Cyber-bullying, eating disorders, affluenza, self-harm, parental neglect — the tony 12-year-old girls at the center of “#Horror” are already besieged by everyday nightmares when they find themselves at the wrong end of a killer’s knife and camera phone.
More concerned with who’s fat, who’s poor, and who’s the real bully (oof, take your pick), the six preteens — well, five after one of them is kicked out for being too much of a mean girl even for this clique — don’t realize that their private moments, and eventually their murders, are recorded, uploaded, hashtagged and “liked” by the dozens.

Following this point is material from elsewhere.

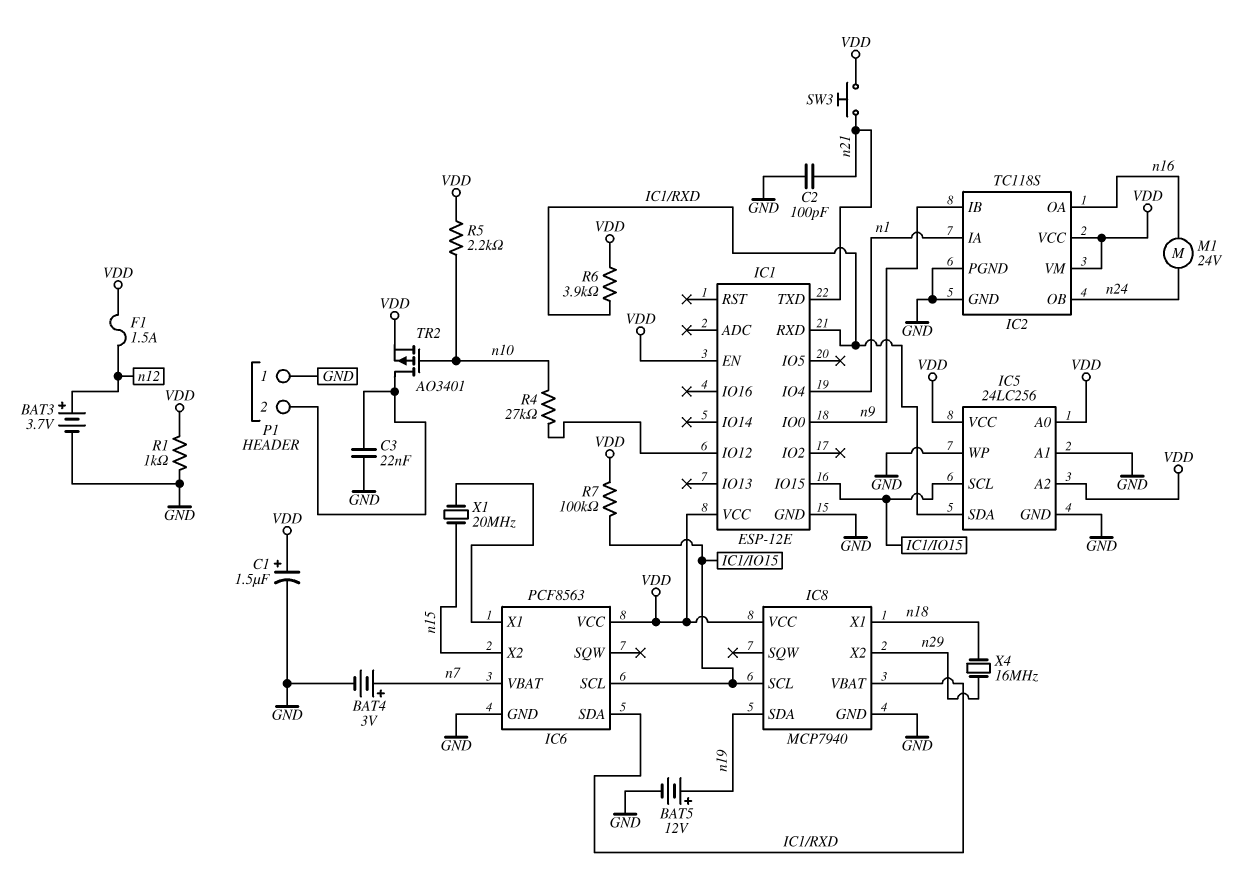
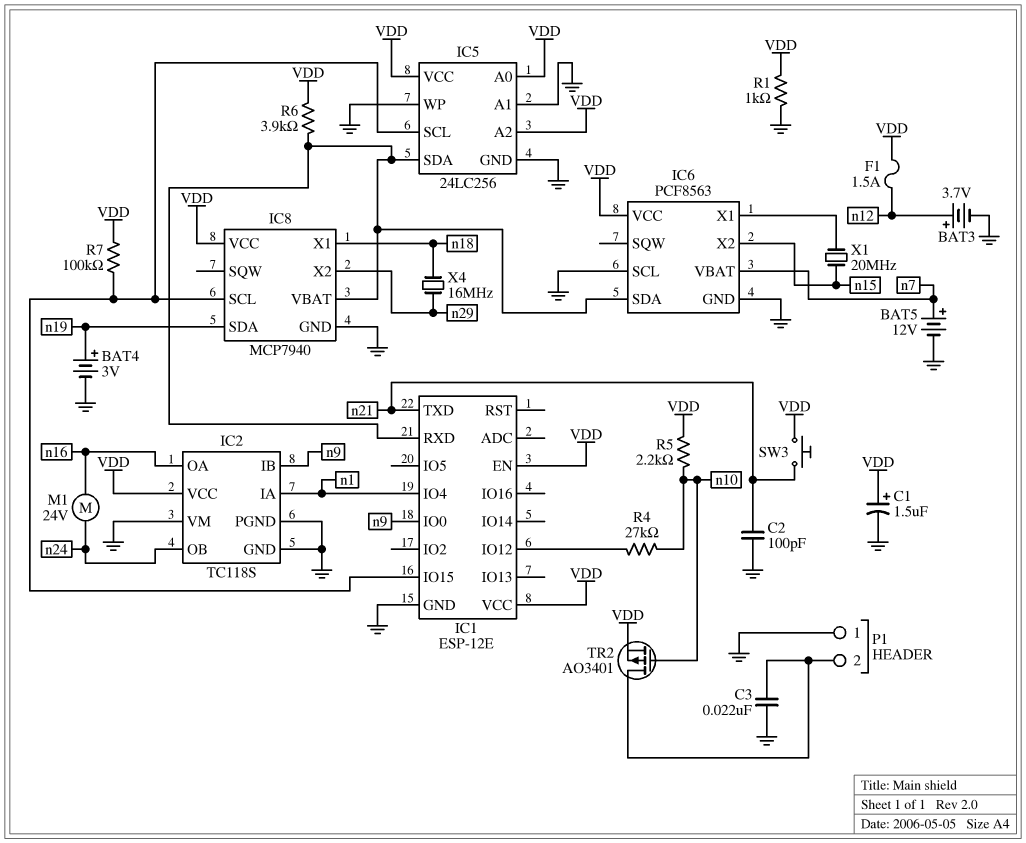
BAT4: 3V (plus n7, minus GND) -> 3V (plus n19, minus GND)
BAT5: 12V (plus n19, minus GND) -> 12V (plus n7, minus GND)
IC2 pin VM: VDD -> GND
IC6 pin SCL: IC1/IO15 -> GND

Those gruesome status updates are greeted by garish, reflexive encouragement: neon praise and the ear-splitting, slot machine-like sound effect of a cash register’s ka-ching. Intercut with those same photos in apps and image grids, “#Horror” is fueled by the despairing fear and misanthropy you can only get from reading needlessly malicious Internet comments. But it’s also made with verve, style, and sparing gore by writer-director (and fashion designer) Tara Subkoff, whose overwrought concern for kids today is more than made up for by her promising debut’s grimly mysterious mood and flair for the hipster grotesque.
The glass-box modernist mansion where 95 percent of the plot takes place is filled with a wonderfully curated collection of creeptastic sculptures. (It apparently takes an artist to illustrate how unnerving half a hard-boiled egg can be.) It’s not clear if Subkoff intends to portray the bronzed car tires and dozens of shocked rubber masks in the living room as a satire of contemporary art, but they certainly work as one. Those masks are deployed for delightfully eerie effect in a dance sequence that’s easily the discomforting highlight of the movie.

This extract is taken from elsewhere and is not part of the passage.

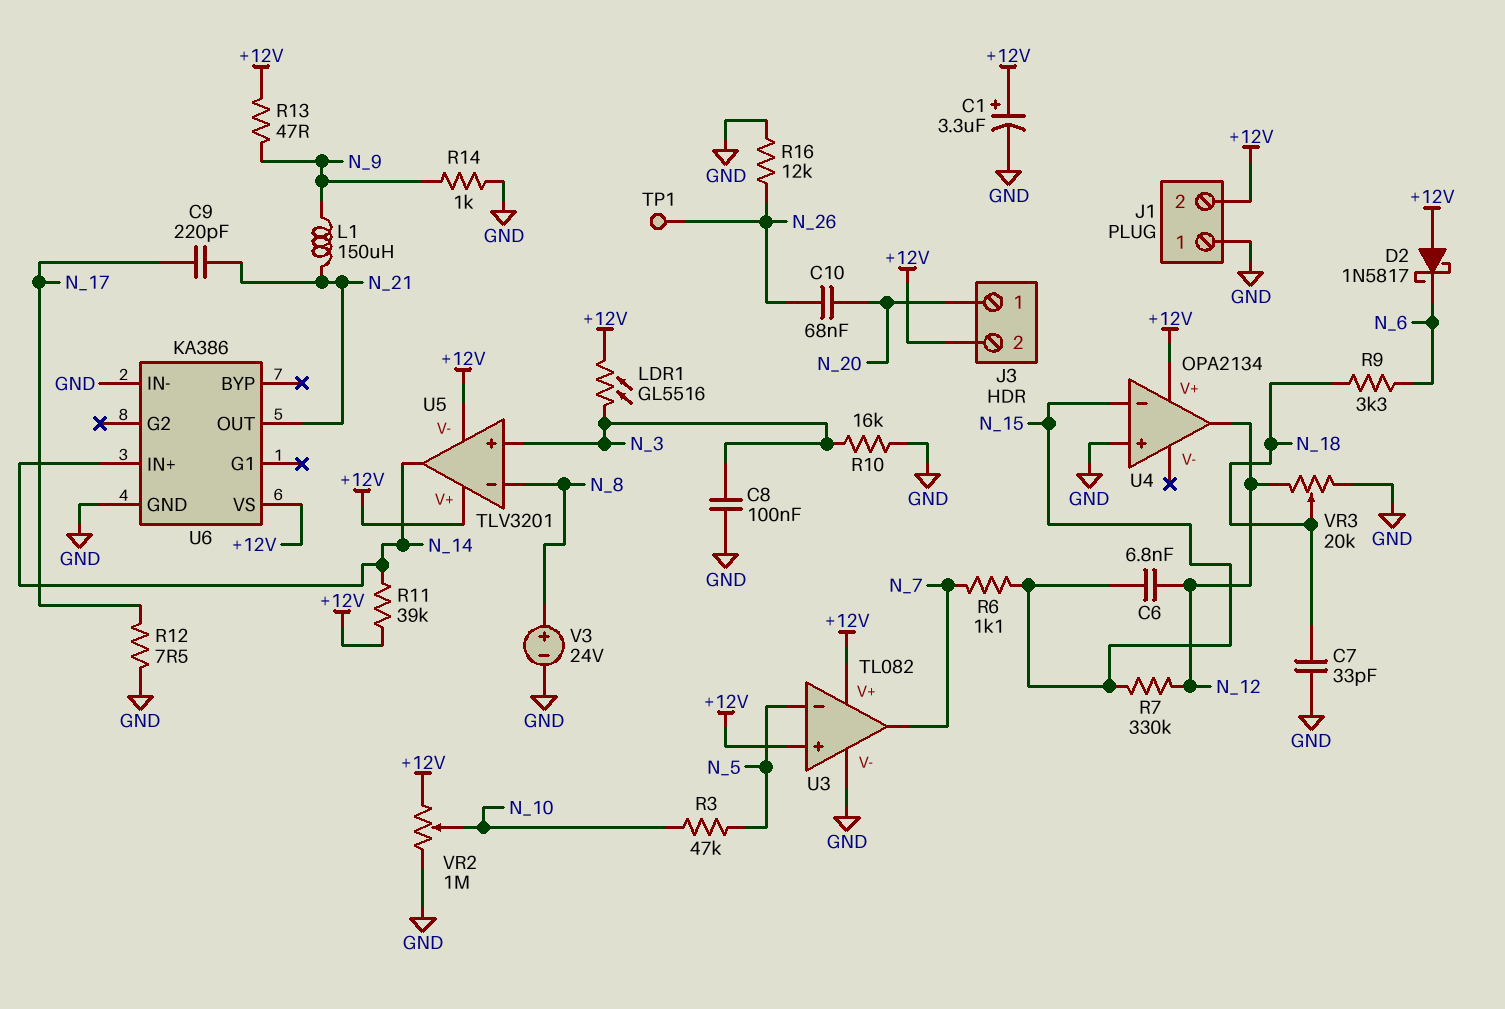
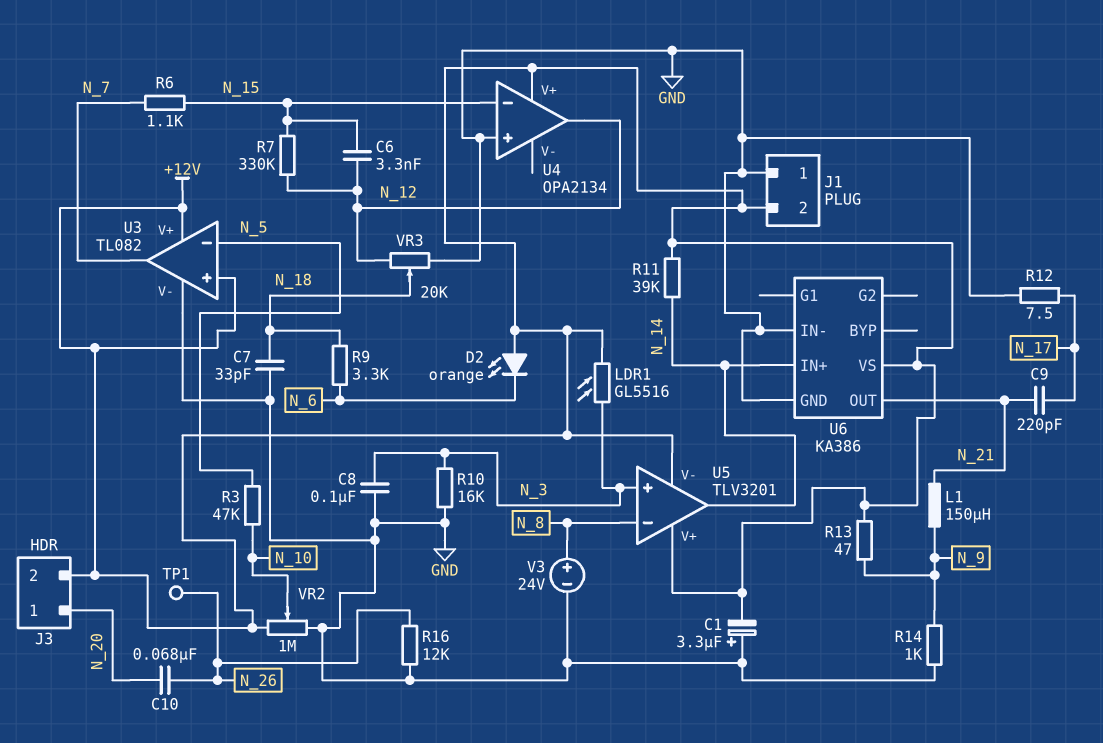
C1: 3.3uF (plus +12V, minus GND) -> 3.3uF (plus GND, minus +12V)
C6: 6.8nF (N_12, N_15) -> 3.3nF (N_12, N_15)
D2: schottky 1N5817 (A +12V, K N_6) -> LED orange (A +12V, K N_6)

The curiosatorium within is a vulgar contrast to the painterly rural New England winter outside, where a darkly shrouded figure slashes the neck of one of the girls’ dads (Balthazar Getty) and spies on the preteens indoors. The villain mostly just looks, though, which leaves us stranded with the pack of catty private-school girls for the first two acts.

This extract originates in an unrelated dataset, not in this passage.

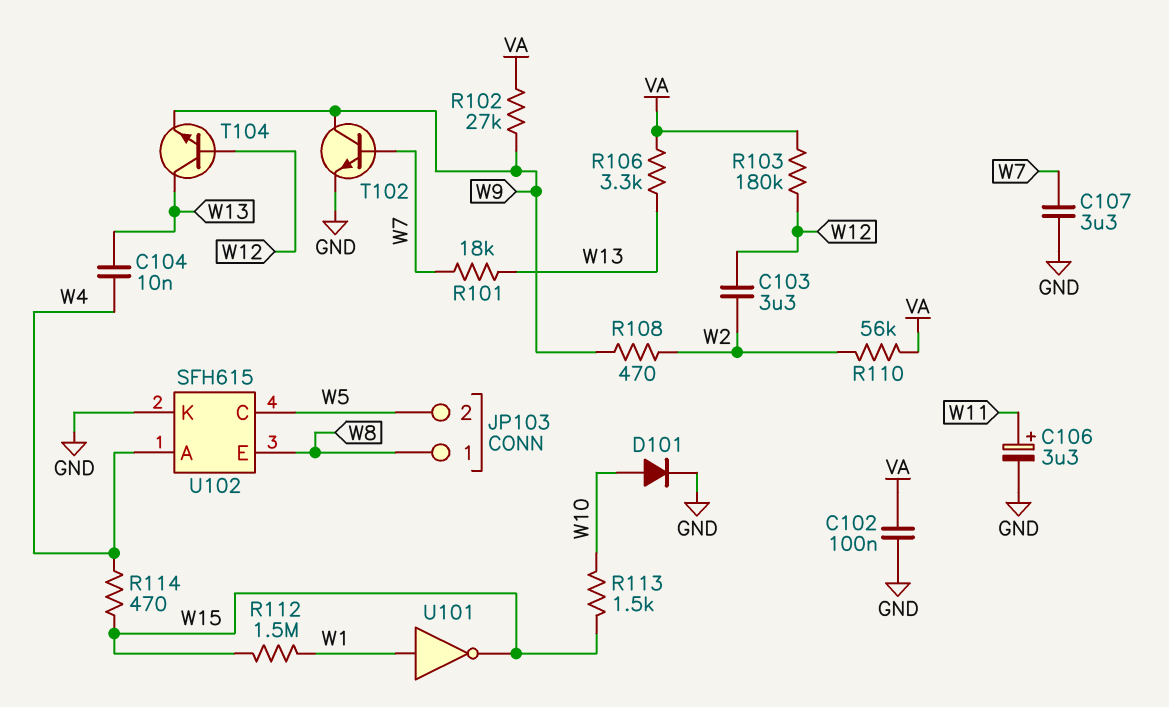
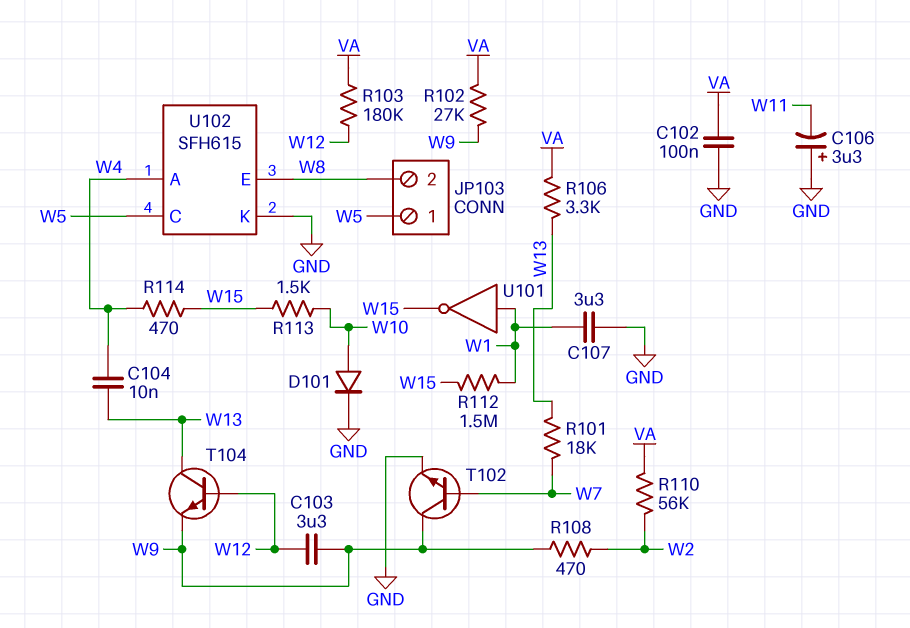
C103: 3.3uF (W2, W12) -> 3.3uF (W9, W12)
C106: 3.3uF (plus W11, minus GND) -> 3.3uF (plus GND, minus W11)
C107: 3.3uF (GND, W7) -> 3.3uF (GND, W1)
JP103 pin 1: W8 -> W5
JP103 pin 2: W5 -> W8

They’re victims, of course, of both the genre and themselves, but Subkoff doesn’t give her young performers much to work with; the characters, playing dress-up in real furs and diamonds, are mostly one-note in their awfulness.
Scholarship girl Sam (Sadie Seelert) is the most grounded of the bunch, but she’s no match for dictatorial Sofia (Bridget McGarry), whose mom (Chloë Sevigny) is too caught up in her own relationship drama to pay attention to her daughter and her friends.
Some time after Sofia banishes Cat (Haley Murphy) for being over-the-top nasty to their chubby friend (Emma Adler), Cat’s plastic-surgeon father (Timothy Hutton) arrives and menaces the girls with a knife when he doesn’t find his child among them. Most of the characters’ interactions are fairly stylized, but Hutton’s ravings are delivered with Nicolas Cage levels of unhinged brio that’s compulsively watchable, but also takes you out of the film.
In a calmer moment, the girls indirectly confess their pain by talking about why they hate their parents. It’s a smart conceit, but the scene never quite lands; underneath their bratty shells is just more brat. The killer’s motivations, revealed in the final scenes, are perfunctory.
And yet, “#Horror” undeniably succeeds in its main mission: parodying and scrutinizing the ease with which we capture, recycle, reframe, and desensitize ourselves to even the most horrific images. That makes Blingee possibly the scariest website out there.